Sure! So we are gonna define $$$dp[v]$$$ as the number of pairs in the array that have a gcd of $$$v$$$. How many pairs could potentially have a gcd of $$$v$$$? That would be all the multiples of $$$v$$$. Of course, for any $$$a,\,b$$$ where $$$a$$$ and $$$b$$$ are both multiples of $$$v$$$, we could have the case where $$$gcd(a, b) \ne v$$$. However, notice that $$$gcd(a, b)$$$ must be a multiple of $$$v$$$. Therefore, if we have $$$dp[m \cdot v]$$$ already calculated, where $$$m \ge 2$$$, we can calculate $$$dp[v]$$$ as $$$\frac{n \cdot (n - 1)}{2} - \sum_{m = 2}^{\infty} dp[m \cdot v]$$$, where $$$n$$$ is the number of elements in the array that are multiples of $$$v$$$. This relationship basically says that $$$dp[v]$$$ is the number of pairs of multiples of $$$v$$$ minus the number of pairs of multiples of $$$v$$$ that have a gcd that is a multiple of $$$v$$$ (and not equal to $$$v$$$). You can see that, upon doing this, all we are left with are the pairs of multiples of $$$v$$$ that have a gcd of $$$v$$$.

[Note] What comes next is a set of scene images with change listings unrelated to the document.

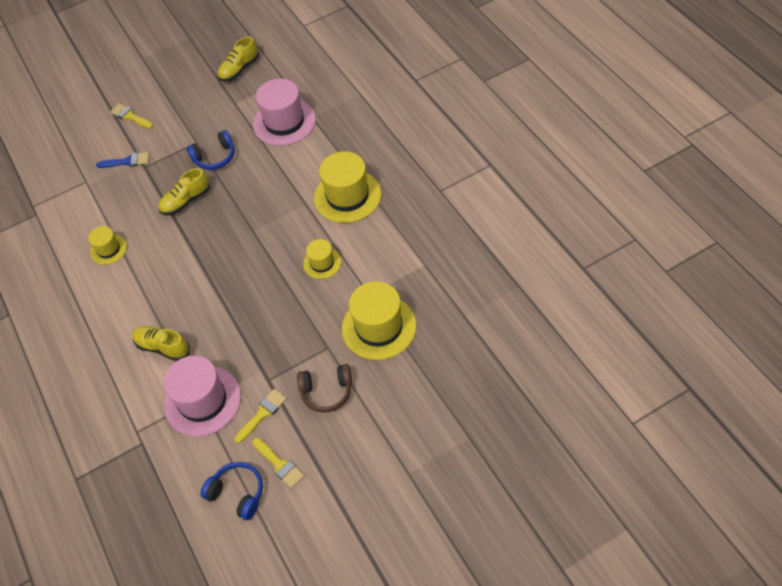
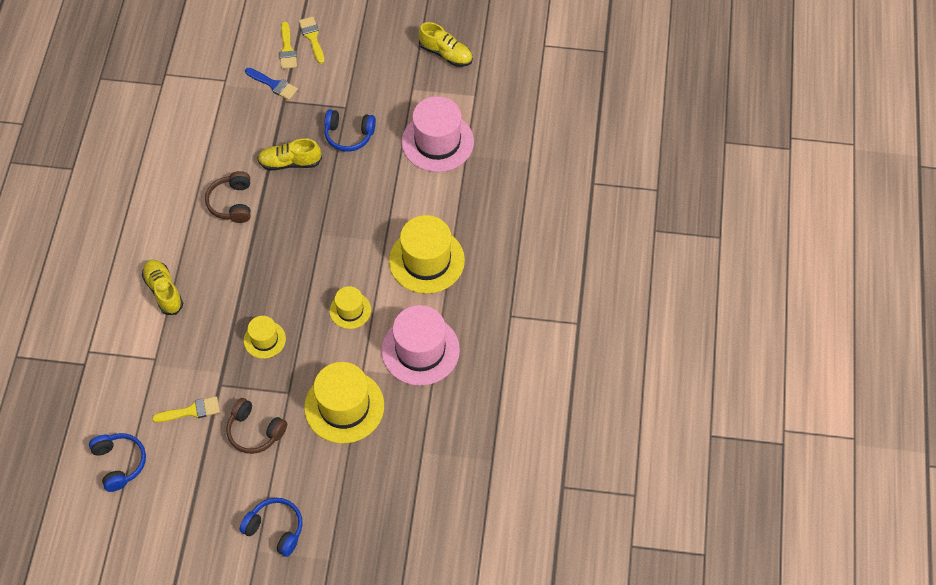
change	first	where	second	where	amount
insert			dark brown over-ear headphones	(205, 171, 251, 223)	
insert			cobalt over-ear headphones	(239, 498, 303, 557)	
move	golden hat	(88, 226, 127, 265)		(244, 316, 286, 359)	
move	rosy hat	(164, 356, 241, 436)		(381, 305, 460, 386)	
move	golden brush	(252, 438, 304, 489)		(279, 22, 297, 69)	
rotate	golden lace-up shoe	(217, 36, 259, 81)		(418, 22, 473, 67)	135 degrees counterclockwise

Of course, you don't have to do the summation ad infinitum. Because there will never be a pair $$$(a,\,b)$$$ in the array with $$$gcd(a, b) > A$$$, where $$$A$$$ is the maximum element in the array, we only have to create a $$$dp$$$ array that stores values for elements $$$1..A$$$ inclusive.

The final answer will be $$$\frac{N \cdot (N - 1)}{2} - dp[1]$$$ — the number of pairs in the entire array with a $$$gcd \ne 1$$$. I hope that this has helped.

EDIT: I just realized that I misread the problem. In the case of two arrays, you can create an array $$$C = A + B$$$ and run this $$$dp$$$ on $$$C$$$. Then you can run this $$$dp$$$ on each individual array $$$A$$$ and $$$B$$$ and the final answer should be $$$answer_C - answer_A - answer_B$$$.